Alexander Gieg disse...

Revolucionários costumam imaginar que a derrubada violenta do poder (e toda a violência intermediária necessário a que se desemboque em tal derrubada) é justificada porque o resultado será, em tese, melhor do que a situação atual, já contando com a própria violência necessária a provocar a mudança. É o vulgo "os fins justificam os meios". O qual, diga-se de passagem, é mesmo um princípio formal em algumas escolas de pensamento ético, que o afirmam e tentam defender com rigor acadêmico.

Mas o que essa gente não costuma perceber é que, no fim das contas, o que uma revolução de fato produz é a troca de um governo composto majoritariamente por, digamos, corruptos e ladrões, por outro composto majoritariamente por assassinos, e que não se pode esperar de quem faz o mais que não faça também o menos. Terminado o processo temos um Estado que ainda rouba, que ainda corrompe, mas que agora, além de roubar e corromper, já não se importa em ferir e matar para poder continuar corrompendo, e roubando, e ferindo, e matando.

Quem reflete sobre isso logo vê que um processo revolucionário não pode ser bem sucedido, pouco importa a bandeira ideológica. A própria estrutura da coisa é auto-destrutiva. Seja de direita, de esquerda, progressista ou conservadora, o final é o mesmo: uma ou duas gerações de terror, seguindo dum abrandamento gradual, que por fim leva, na melhor das hipóteses, de volta à situação inicial, ou pelo menos a uma muito similar àquela.
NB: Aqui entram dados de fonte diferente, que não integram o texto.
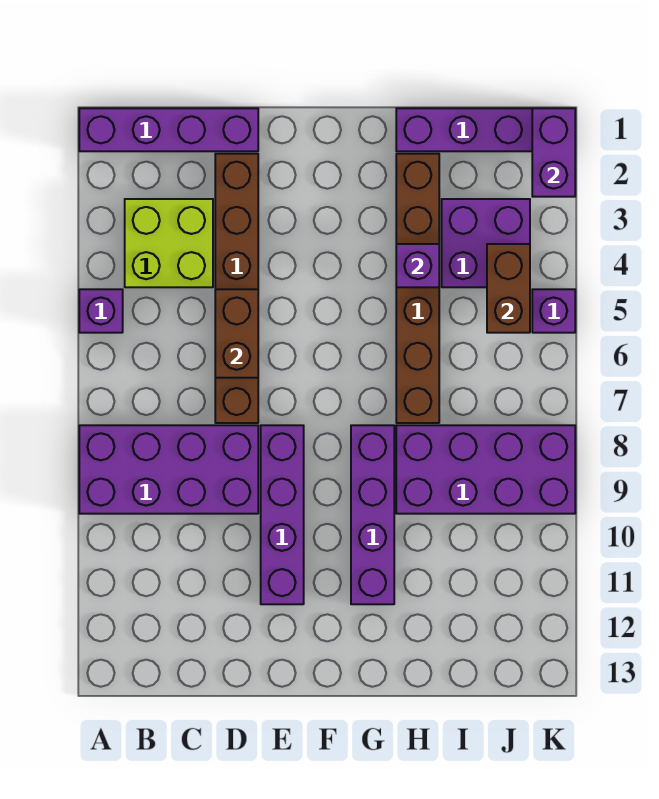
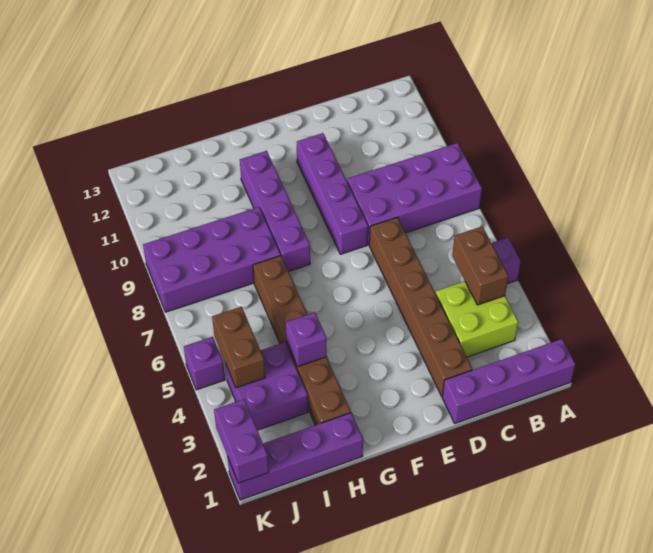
brown brick D5:D6 level 2 -> brown brick B4:B5 level 2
Se há um meio de melhorar um governo, pois, é pela mudança dos governantes, não pela substituição de governantes. Cabe ao sábio não o derrubá-los, mas o instruí-los, sempre e continuamente. Derrubá-los de nada serve, é apenas paliativo. O importante é curar. E curar leva tempo, sobretudo quando o que se busca é a cura de toda uma cultura.

Anônimo disse...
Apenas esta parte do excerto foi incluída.